# Help!!! part1



## eren1 (Apr 26, 2013)

So this is my life right now... I'm a month away from getting married and three weeks ago I found out he was cheating! Hold on tho, that's not all... yesterday I find out it wasn't just with one female, I asked him if it was true and he said yes. He was willing to tell me everything, but I did not let him. I was afraid to get even more hurt and felt that what I knew was enough. Apperantly these females were all coworkers. How did I find out? By the one who I caught him txtn. He says they only went out to the movies but I checked his bank acct and be purchased Victoria secrets items which obviously I did not get. Prior to all this, I in one of my craving nights asked him to bring me pizza and he said maybe at first then said he was too tired. I got so mad I told him id ask someone else(my x, who he knows, n who I assured wouldn't even think twice) my intention was to get him to bring me pizza as in a way of showing he would do anything for me. He kept telling me he would not.I hung up n txt my X ONLY TXT HI nothing else and as angry as I was i took a pic of it and sent it to my Bf. He didn't call or txt until that weeks Saturday and that's bcos I was trying to get a hold of him. After I asked him all these questions of why he had his phone off and why hadn't he apologized he suddenly spurred out ITS NOT GOING TO WORK OUT, I CANT MARRY YOU. It was an invariable pain. I felt like my whole world just crashed. The next day him with his parents came to my house and he toldmy parents the wedding was off and his excuse was the picture of the txt I sent. Littledid I know that he already had began this affair(s) . I accepted him wanting nothing to do with me, but during the course of the week I had to see him and show him pre ultrasound pictures. We were intimate that night... then would just txt barely. Til the next sat. Night his stepdad called asking if I wanted to get picked up, it was weird, part of me wanted to say yes and the other no. That weekend I stayed with him but he felt different distant. I was able to unlock his phone and everything I hoped it was not became my nightmare. But I found it funny nd was ready to leave she wasUGLY... I toldhim he could stay with her nd he would say no, he wanted to find me at his house when he got home. I txt her and sent pictures. I changed his numb. He didn't go back to work. (Continue)....


----------



## carolinadreams (Nov 30, 2012)

Don't get married, not without a cooling off period and some significant counseling.

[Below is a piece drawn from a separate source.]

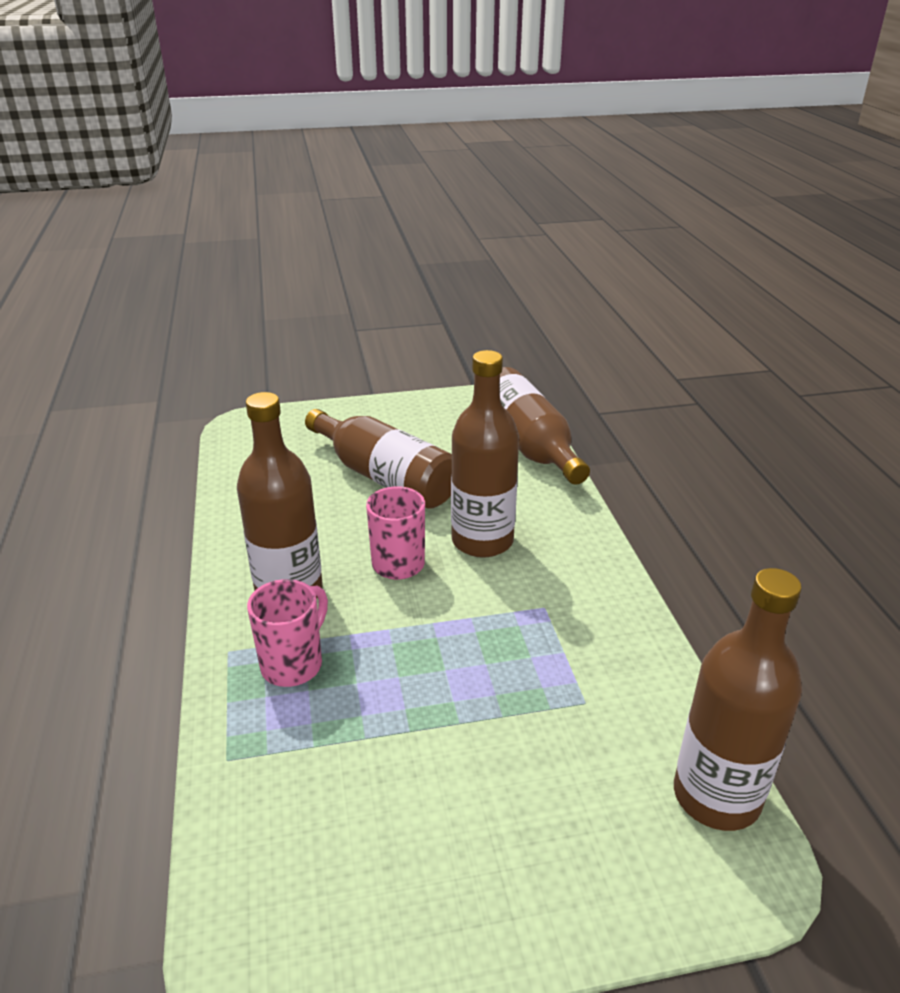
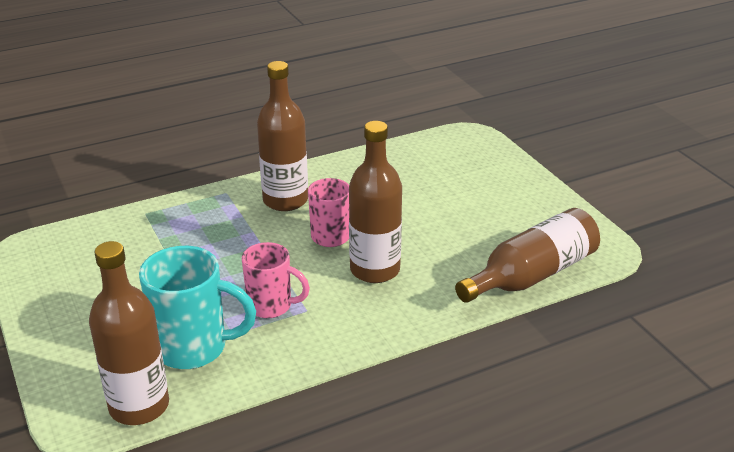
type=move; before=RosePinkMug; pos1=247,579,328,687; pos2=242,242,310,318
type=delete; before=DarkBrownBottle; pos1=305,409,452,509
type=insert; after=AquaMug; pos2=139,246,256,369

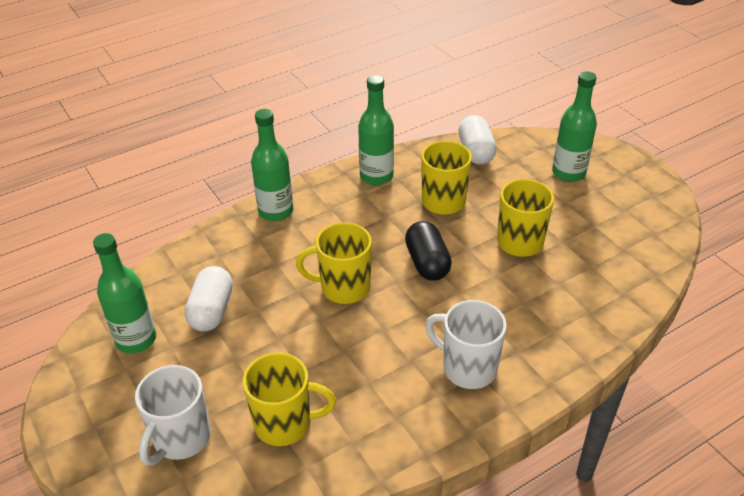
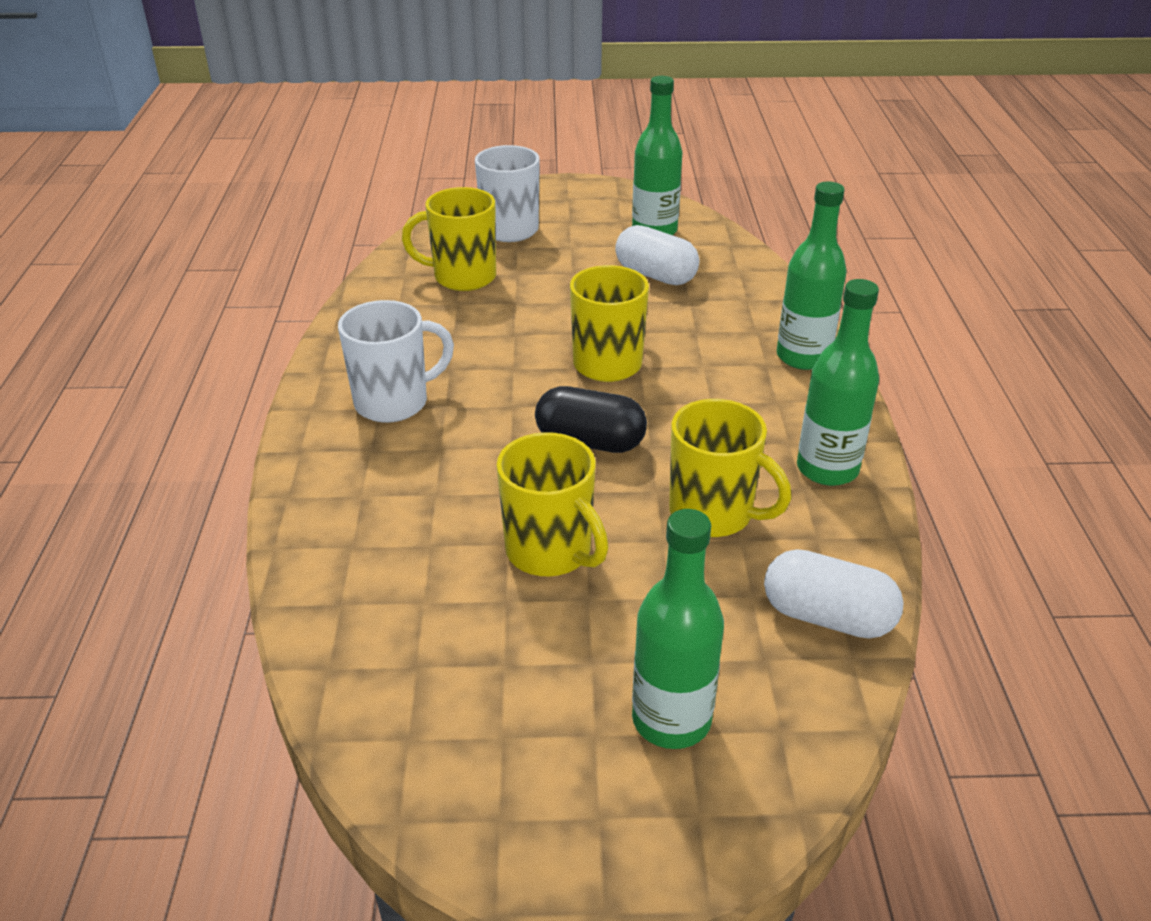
type=rotate; before=YellowMug; pos1=243,352,336,446; pos2=402,187,496,291; turn=60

Take your time and express your thoughts clearly and fully. Taking the time to express yourself well can help bring clarity to a situation.


----------



## All of a sudden (Jan 24, 2013)

Ouch multipule girls and your pregnant? You shouldnt play games and say your going to have your ex do something when your just screwing with his head. Highschool games. If he is already cheating on you with multipule partners, cut your losses now. He can't be that great, your life will be hell.


----------



## HappyHubby (Aug 16, 2012)

All of a sudden said:


> Ouch multipule girls and your pregnant? You shouldnt play games and say your going to have your ex do something when your just screwing with his head. Highschool games. If he is already cheating on you with multipule partners, cut your losses now. He can't be that great, your life will be hell.


Yes. NEITHER of your are ready for marriage.

He is cheating and you are threatening to cheat because he won't do exactly as you ask. You are not a princess and he is not your slave. He does not need to do EVERYTHING for you that you ask. No, he should NOT be willing to do anything for you. You aren't J-Lo in one of her romantic comedies! Go get the pizza yourself... princess.

You are manipulative and controlling.

He is unfaithful and unwilling to commit. 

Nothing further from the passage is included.